Госпожа Фуке, рожденная Мари де Мопеу, была из благородной семьи парламентариев. Эта немолодая уже женщина отличалась удивительным достоинством и несравненной добротой. Видя, как взволнована ее нежданная гостья, она приняла ее с большой теплотой, сказав, что очень рада оказать ей гостеприимство и что госпожа герцогиня может им пользоваться столь долго, сколь это будет необходимо по ее обстоятельствам. Изабель с искренней благодарностью посмотрела на хозяйку дома, небольшого роста женщину, державшуюся так прямо, что она казалась высокой. Ее белокурые волосы уже начали седеть, на них был изящный чепец из тонкого батиста с кружевной отделкой, карие глаза смотрели ясно и доброжелательно. На своего младшего сына госпожа Фуке взглянула сурово, после чего сказала Изабель, что ее сейчас же проводят в отведенную ей комнату, где она сможет получить все, в чем нуждается.

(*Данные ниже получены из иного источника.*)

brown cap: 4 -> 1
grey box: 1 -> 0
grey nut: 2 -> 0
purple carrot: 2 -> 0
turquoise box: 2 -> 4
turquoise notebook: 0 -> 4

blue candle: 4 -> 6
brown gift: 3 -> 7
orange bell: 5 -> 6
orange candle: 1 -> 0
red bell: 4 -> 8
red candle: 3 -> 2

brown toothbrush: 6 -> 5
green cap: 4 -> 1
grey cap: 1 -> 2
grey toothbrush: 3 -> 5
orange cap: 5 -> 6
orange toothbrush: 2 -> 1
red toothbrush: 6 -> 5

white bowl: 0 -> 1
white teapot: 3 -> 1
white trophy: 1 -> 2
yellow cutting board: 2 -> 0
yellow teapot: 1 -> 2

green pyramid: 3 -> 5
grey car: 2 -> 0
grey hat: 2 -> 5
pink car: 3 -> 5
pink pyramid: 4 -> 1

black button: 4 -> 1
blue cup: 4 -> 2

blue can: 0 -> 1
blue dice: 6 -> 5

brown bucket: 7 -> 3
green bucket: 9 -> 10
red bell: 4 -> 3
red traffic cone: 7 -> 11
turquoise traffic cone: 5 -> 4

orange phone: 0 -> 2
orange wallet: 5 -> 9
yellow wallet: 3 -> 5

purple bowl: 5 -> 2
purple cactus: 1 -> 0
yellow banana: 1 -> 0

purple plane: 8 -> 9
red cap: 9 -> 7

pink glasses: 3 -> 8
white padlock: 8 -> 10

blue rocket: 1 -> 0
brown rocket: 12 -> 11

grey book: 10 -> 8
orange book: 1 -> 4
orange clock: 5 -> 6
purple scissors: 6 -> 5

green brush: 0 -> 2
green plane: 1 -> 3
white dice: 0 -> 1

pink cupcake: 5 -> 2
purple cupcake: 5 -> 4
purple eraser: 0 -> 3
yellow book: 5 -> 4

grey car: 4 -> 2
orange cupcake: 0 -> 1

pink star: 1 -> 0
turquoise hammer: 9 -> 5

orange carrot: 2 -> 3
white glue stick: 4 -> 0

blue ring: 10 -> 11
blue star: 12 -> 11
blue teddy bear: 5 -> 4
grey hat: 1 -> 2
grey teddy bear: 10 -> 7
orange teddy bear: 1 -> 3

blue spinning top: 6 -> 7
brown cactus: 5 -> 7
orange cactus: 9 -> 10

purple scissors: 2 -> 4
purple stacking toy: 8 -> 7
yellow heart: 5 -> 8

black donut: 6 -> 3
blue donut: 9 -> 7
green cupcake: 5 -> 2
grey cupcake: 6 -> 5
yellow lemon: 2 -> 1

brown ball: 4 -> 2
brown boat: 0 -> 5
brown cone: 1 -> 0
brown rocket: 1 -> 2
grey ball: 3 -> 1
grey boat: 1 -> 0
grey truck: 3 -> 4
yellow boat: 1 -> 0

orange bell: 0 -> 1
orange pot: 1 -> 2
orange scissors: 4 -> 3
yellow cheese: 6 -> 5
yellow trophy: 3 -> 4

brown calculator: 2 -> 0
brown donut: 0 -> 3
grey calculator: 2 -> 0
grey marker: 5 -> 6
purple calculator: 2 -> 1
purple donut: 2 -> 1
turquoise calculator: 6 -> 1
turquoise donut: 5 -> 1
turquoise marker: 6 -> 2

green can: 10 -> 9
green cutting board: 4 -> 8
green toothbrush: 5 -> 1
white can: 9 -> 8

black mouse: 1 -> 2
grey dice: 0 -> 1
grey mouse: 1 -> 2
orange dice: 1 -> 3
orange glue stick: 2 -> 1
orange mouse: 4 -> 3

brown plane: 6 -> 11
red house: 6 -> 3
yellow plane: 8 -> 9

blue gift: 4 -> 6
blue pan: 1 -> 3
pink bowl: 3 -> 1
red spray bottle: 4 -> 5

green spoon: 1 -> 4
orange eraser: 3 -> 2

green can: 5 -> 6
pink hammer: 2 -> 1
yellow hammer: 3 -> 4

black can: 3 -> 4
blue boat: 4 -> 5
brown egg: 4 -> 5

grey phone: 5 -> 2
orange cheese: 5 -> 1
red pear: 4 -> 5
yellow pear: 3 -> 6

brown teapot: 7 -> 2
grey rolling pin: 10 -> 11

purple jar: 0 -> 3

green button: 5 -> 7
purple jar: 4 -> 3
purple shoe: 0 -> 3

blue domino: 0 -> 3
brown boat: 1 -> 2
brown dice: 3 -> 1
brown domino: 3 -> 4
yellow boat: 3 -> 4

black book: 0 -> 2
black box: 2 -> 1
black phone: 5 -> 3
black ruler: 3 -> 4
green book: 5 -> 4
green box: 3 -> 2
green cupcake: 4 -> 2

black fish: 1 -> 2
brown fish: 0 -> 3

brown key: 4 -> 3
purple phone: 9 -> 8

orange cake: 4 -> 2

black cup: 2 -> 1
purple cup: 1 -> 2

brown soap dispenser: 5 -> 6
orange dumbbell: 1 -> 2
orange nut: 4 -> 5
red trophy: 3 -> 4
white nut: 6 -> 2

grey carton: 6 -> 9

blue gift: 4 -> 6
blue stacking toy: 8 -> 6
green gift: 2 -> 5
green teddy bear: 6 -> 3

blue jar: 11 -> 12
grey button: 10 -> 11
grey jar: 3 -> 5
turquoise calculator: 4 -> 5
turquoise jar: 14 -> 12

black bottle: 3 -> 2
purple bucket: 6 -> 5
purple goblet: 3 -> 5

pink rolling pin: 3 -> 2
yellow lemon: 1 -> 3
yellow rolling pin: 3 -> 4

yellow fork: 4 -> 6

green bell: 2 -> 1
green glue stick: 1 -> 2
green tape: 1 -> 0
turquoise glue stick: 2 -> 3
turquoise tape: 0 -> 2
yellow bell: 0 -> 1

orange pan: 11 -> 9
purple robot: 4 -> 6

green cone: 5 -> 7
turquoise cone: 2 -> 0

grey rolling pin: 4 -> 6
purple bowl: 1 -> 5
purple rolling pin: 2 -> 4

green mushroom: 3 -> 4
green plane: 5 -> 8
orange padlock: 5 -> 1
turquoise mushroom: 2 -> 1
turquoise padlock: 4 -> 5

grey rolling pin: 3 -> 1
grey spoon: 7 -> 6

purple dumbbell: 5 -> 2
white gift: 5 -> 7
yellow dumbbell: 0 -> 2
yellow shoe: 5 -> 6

– У меня есть также рабочий кабинет, где аббат сможет беседовать с вами… Днем, но никогда вечером и уж тем более ночью… Поскольку вы в некотором роде узница Его Высокопреосвященства, у вас не будет возможности свободно выходить из дома, но никто не посмеет дурно обходиться с вами ни физически, ни морально. Если вы будете нуждаться в духовной поддержке, к вам придет священник. Если будете скучать, в моей библиотеке немало книг. А если интересуетесь изучением свойств разных трав, я охотно покажу вам свою «пещеру колдуньи», как называет мою лабораторию сын Николя, – заключила она с улыбкой.

Изабель вздохнула с облегчением, тогда как лицо Базиля выразило крайнее разочарование. Заметив это, Изабель вздохнула с еще большим облегчением и поклялась, что будет образцовой гостьей. И еще, что будет держаться как можно ближе к хозяйке дома все то время, что у нее пробудет.